Most of the other major characters are represented in some way. Scrooge (played by Natalie Kischuk on Thursday and Kaitlyn McDermitt on Friday) is haunted by the past, present and future. The Nutcracker comes into play in the past sequence, as does her first crush (a la Scrooge and Belle in the novella).
In the present, she sees her students talking about her when she’s not there, led by teaching assistant Robin Cratchit. The Jacob Marley character is a very famous ballet role from her past. There’s no Fezziwig character, nor a Tiny Tim.
“I played with that idea [of Tiny Tim],” Puder says, “With every story ballet I’ve done, I make it complicated, and I write out my libretto. Sometimes the purer they are the easier it is to map out. I thought about making Robin a single mom with a kid, but that didn’t work.”
Music, played live by a piano quintet (including a violist from the Fort Worth Symphony Orchestra), consists of arrangements of Tchaikovsky’s string quartets plus some quotes from The Nutcracker. These are worked out by ACB music director David Cooper, who is the principal horn player in the Dallas Symphony Orchestra and Puder’s husband.
Tradition of live music
Live music is in Avant Chamber Ballet’s mission. Puder grew up in the Wichita Falls area and became an apprentice of what was then called Fort Worth Dallas Ballet (now Texas Ballet Theater). At 17, she was hired to dance with Ballet Arlington, which soon changed its name to Metropolitan Classical Ballet and was led by Balanchine protégé Paul Mejia, former artistic director of Fort Worth Dallas Ballet.
When MCB folded in the recession, Texas Ballet Theater had temporarily stopped using live music. Puder saw an opening. She began Avant with mixed-repertory programs choreographed by her and the company members — many of them from MCB as well — in various spaces around the Metroplex, including Grapevine. That first season, she says, they scraped together $5,000 and paid small combos of musicians.
The budget for the second season grew to $20,000, and then $50,000 for season three, which was performed at the Eisemann Center in Richardson. Now there’s a company of 18 dancers and a budget of $120,000, and performances take place at Dallas City Performance Hall.
The season includes Puder’s full-length ballet of Alice in Wonderland and a signature event for the company, the Women’s Choreography Project, which brings together local and national female choreographers.
For A Ballet Christmas Carol, she says, ticket sales are on track to double their previous most popular show.
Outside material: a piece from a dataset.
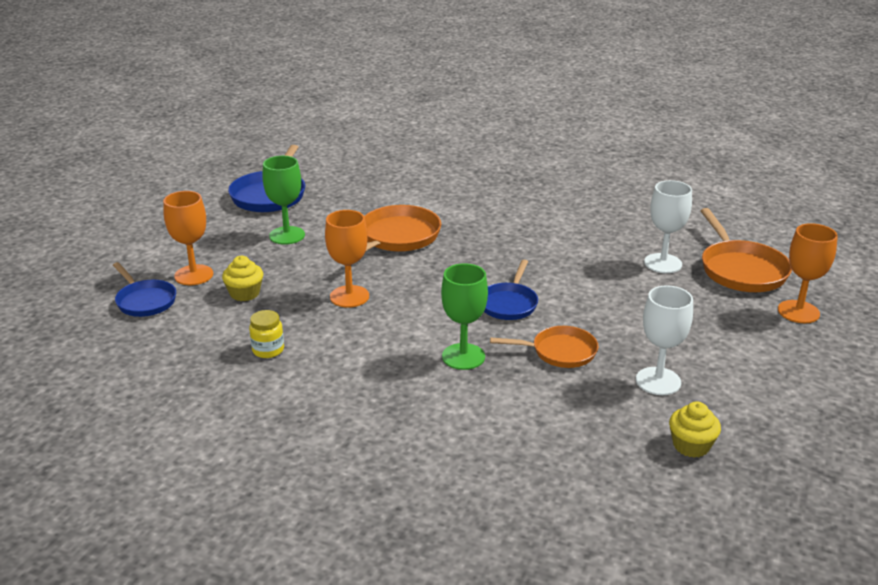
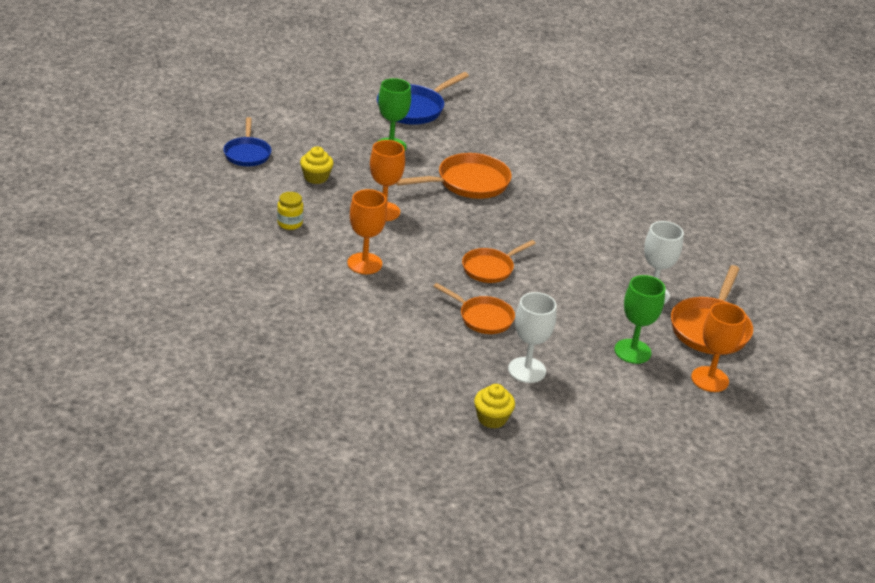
camera: 30 degrees right, 5 degrees up
(194, 275) = (296, 149): orange goblet -> orange goblet (364, 263)
(463, 356) = (411, 288): green goblet -> green goblet (632, 351)
(509, 304) = (490, 268): blue pan -> orange pan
Puder describes Avant’s brand of classical ballet as American, as opposed to the British style of TBT, which makes sense considering that TBT artistic director Ben Stevenson came from the Royal Ballet tradition.
“You think of British people as polite and perfect, and that’s how their ballet is,” she says. “Americans, we’re brash, don’t always get everything right. Balanchine was inspired by jazz and the way we take big steps and are always in a hurry to get somewhere. With the Royal Ballet, it’s perfect with lines and such. If you look at New York City Ballet, sometimes those dancers aren’t as perfect, but there’s so much energy.”
For the record, Avant also puts on an annual, one-night performance in November called Nutcracker: Short and Suite in Southlake, which mostly consists of selections from the second act of the full-length ballet.
Puder says that sometime in the future, she would like to do her own version of The Nutcracker, and rotate it with holiday performances of A Ballet Christmas Carol and some other holiday folktales she has in mind but won’t divulge yet.
If that happens, expect her full-length The Nutcracker to be as different from the original E.T.A. Hoffmann story as her Christmas Carol is from Dickens.
God bless us, everyone.
A Ballet Christmas Carol
- 8 p.m. Thursday and Friday
- Dallas City Performance Hall, 2520 Flora St.